After his penalty shoot-out heroics against Colombia, the Everton stopper denied Sweden time and again, pulling off a series of stunning, one-handed saves to keep his first clean sheet of the tournament.
In front of him, Harry Maguire put in the sort of lion-hearted performance that has England fans singing his name, the imposing central defender keeping Sweden at bay while also netting his first England goal, powering home a header to open the scoring.
Having scored twice in the first match of the tournament, Russia’s Denis Cheryshev opened the scoring against Croatia today with a simply brilliant strike, planting a left-footed tracer bullet into the top corner.
Croatian goalkeeper Danijel Subasic, who saved three penalties in his side’s shootout win over Denmark in the round-of-16, put in another immense display, which was even more remarkable given he played the last 35 minutes of the game on one leg, appearing to pull his hamstring late in regulation time.
Villain
Russia’s Brazilian born defender Mário Fernandes went from hero to zero, rising to head home an extra-time equaliser which sent the game to penalties, before dragging his effort wide during the shootout.
And Domagoj Vida may have scored Croatia’s second goal and converted his penalty in the shoot-out, but there’s no excuse for a haircut like that. Sort yourself out, mate.
Stat chat
England have lost just one of the 23 World Cup games which they’ve led at half-time, with that sole defeat coming in the 1970 quarter-final against West Germany.
Eight of England's 10 goals at Russia 2018 have come from set pieces, the most by any nation at a World Cup since Portugal also scored eight in 1966.
At 22 years and 87 days, Dele Alli became the second youngest player to score for England at the World Cup, behind only Michael Owen.
Croatia vs. Russia was the first ever World Cup match to go to a penalty shootout in which each team had advanced from the previous round on penalties.
Croatia became just the second side to win consecutive World Cup shootouts, joining Argentina in 1990.

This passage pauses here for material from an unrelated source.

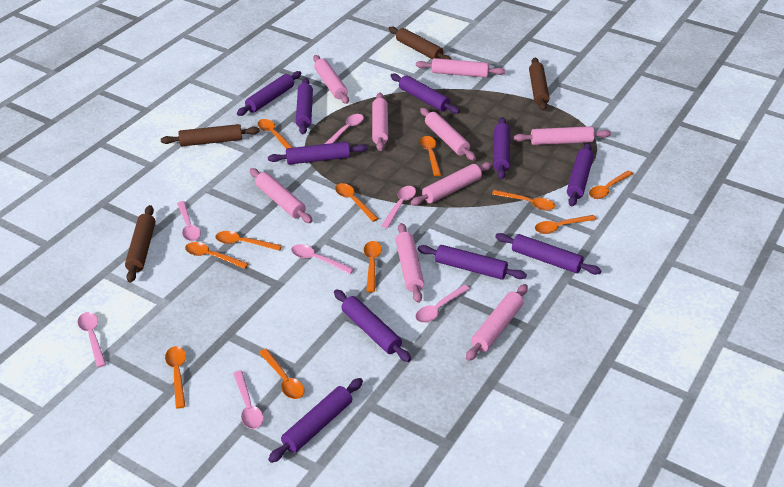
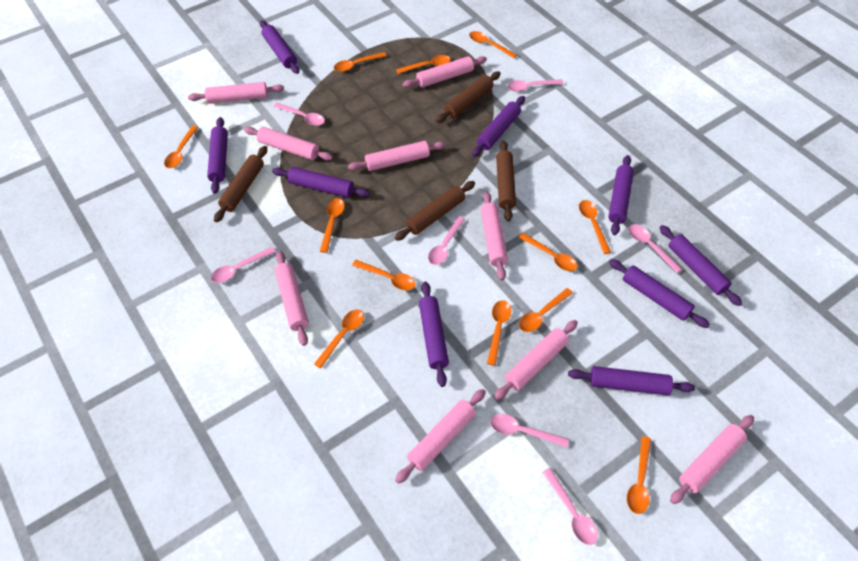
orange spoon: 11 -> 12
purple rolling pin: 10 -> 9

Russia’s opening goal came from their first shot on target in open play since the 11th minute of their final pool match.
Andrej Kramaric became the seventh different player to score for Croatia at this World Cup; only Belgium (9) have had more different goalscorers.
They said what?
Gareth Southgate, England coach: “It would fairly easily be (my) best day in coaching. I go back to the fact that it isn’t about me. It’s about the whole group. To be in charge of a group of people who give as much energy and give me as much as they have over this period of time is very special.”
Torbjörn Sohlström, Swedish ambassador to the UK: “Congratulations England. You had the stronger team today, and a great goalkeeper. When I have digested the result, I will support Three Lions.”
Did you know?
England goalscorer Harry Maguire played football, rugby, hockey and ran representative cross-country as a schoolboy. He travelled to Euro 2016 as an England fan.
What's next?
The semi-final lineup is confirmed.
France will meet Belgium in St. Petersburg on Wednesday at 6am (NZT).
England will face Croatia in Moscow at 6am on Thursday.